Brenda ‘reads’ her letter to Sonny, and I realize the sadness behind that; you realize she must have read that letter over and over again before she sent it, must have repeated it to herself for weeks, months, afterward, waiting for a response that never came.
Elizabeth balanced a happiness and sorrow as she spent time with her grandmother Audrey. “It would make grandpa happy knowing how many Hardys have followed in his footsteps. Their work, their patients, their life.” Audrey knew there was a “but” coming after that. “I just wish we all made an effort to stay in touch. You know, gets kind of lonely here, especially now that Steven’s gone.”

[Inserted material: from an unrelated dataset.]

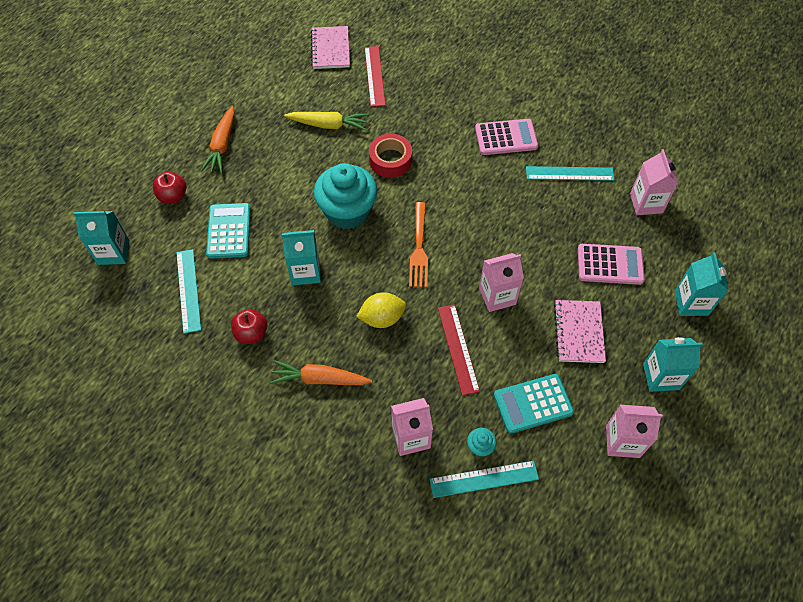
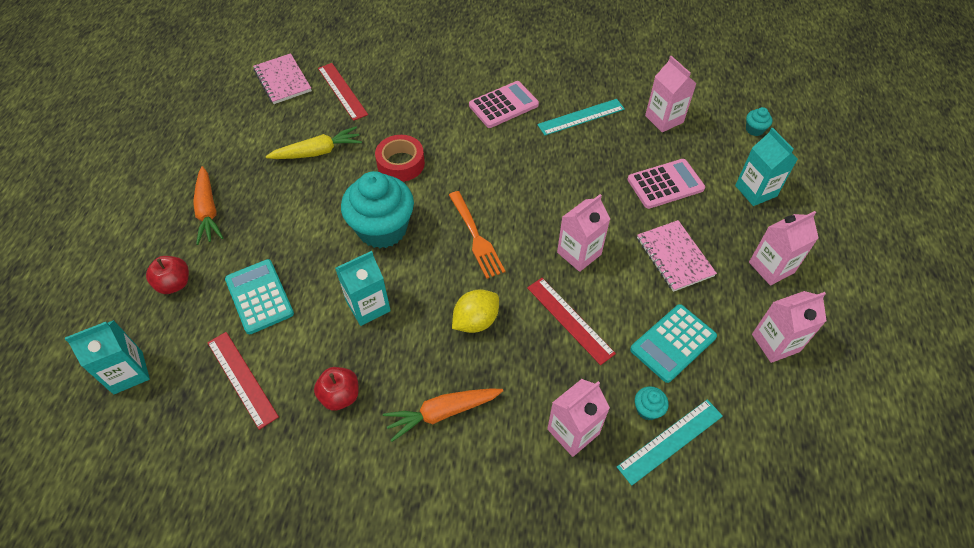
camera: 25 degrees left, 5 degrees down
(188, 290) = (242, 378): turquoise ruler -> red ruler
(661, 376) = (771, 267): turquoise carton -> pink carton
(727, 245) = (754, 129): none -> turquoise cupcake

Her pain resonated as she was saddened at being the only one of her family in Port Charles, besides her grandmother and children. “Kind of wish everybody could have been here. Sarah’s in Monterey, mom and dad are in Asia, Tom’s in Africa. You know that Tommy just graduated from medical school? So if he’s anything like the Hardys, I’m sure he’s off to practice medicine in some exotic place.”
But those people we miss have never really been gone, or forgotten. Lucy’s here, and it looks like Kevin is going stick around awhile. Felicia and Frisco are still doing that dance they do, while Mac is priming a new band. Duke, wounded but determined, ready to begin again. Heather was here, and now her old pal Scotty is wreaking a new kind of emotional havoc, because he’s just as torn up about the past as anyone. We’re missing a few other pieces at the moment, but we know they’re returning, and look forward to welcoming them home when they do.

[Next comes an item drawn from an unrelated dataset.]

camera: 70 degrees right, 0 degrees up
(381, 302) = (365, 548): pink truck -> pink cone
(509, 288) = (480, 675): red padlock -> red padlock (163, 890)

This show is more than just an anthology of bed hopping, or murderous lovers, cheating spouses, or far-fetched adventures and vampires and ice machines that freeze the world. It’s about kids and generations and weddings and death and birth. It’s about second chances and third and fourth and even ninth chances. It’s about loneliness and heartache and the hope that those spaces can be healed and filled. It’s about the cusps of intertwining lives – “What’s life but one person’s story crossing another?” Audrey points out – and the choices each person makes, and how those choices affect so many others.
If real life is a journey, then perhaps these stories are a tapestry of thread and weave that give us an example of one journey. You touch the past, and by so doing, affirm the future. Laura meets her ex-husband’s son and is pleased to finally see him; Ethan smiles and says the same. Helena can’t let go of the past, and therefore can’t affirm anything, much less any future, while her nephew is her last, best hope for that and any sort of redemption.
And we wait for tomorrow to see what happens next.
Patrick watched as the interns scurry away and try to look as if they have important things to do. “You realize,” he muses to Epiphany, “there’s fifty years of tradition riding on your shoulders, and it’s your job to move it forward.” He contemplates Steve Hardy’s portrait. “And make the legacy your own.”
His words are a pact, an obvious promise and commitment from Head Writer Ron Carlivati and his cadre of wordsmiths; from Frank Valentini and the crew, and one of the best casts of hard-working actors to tear up a soundstage. Its optimism and its confidence in the power of a story told and shared.
“How am I doing?” asked Steve Hardy in a poignant, black and white flashback. His eyes hopeful as he danced with his lovely wife in his arms.
He did great. And so did General Hospital over these last 50 years. But the work isn’t done, there’s still more stories to tell, and I hope there’s another 50 years’ worth to showcase.
Beautifully written! 50 years is such an accomplishment! I can barely remember a time in my life when GH was not a part of it!
Great job. I remember rushing home from school everyday just to watch this on a little 13″ TV in the spare room. I think I even skipped school the day Luke and Laura got married. lol I haven’t watched the show in a long time, since now I have to work for a living, but anytime I’m home I can turn it on and catch up with old friends.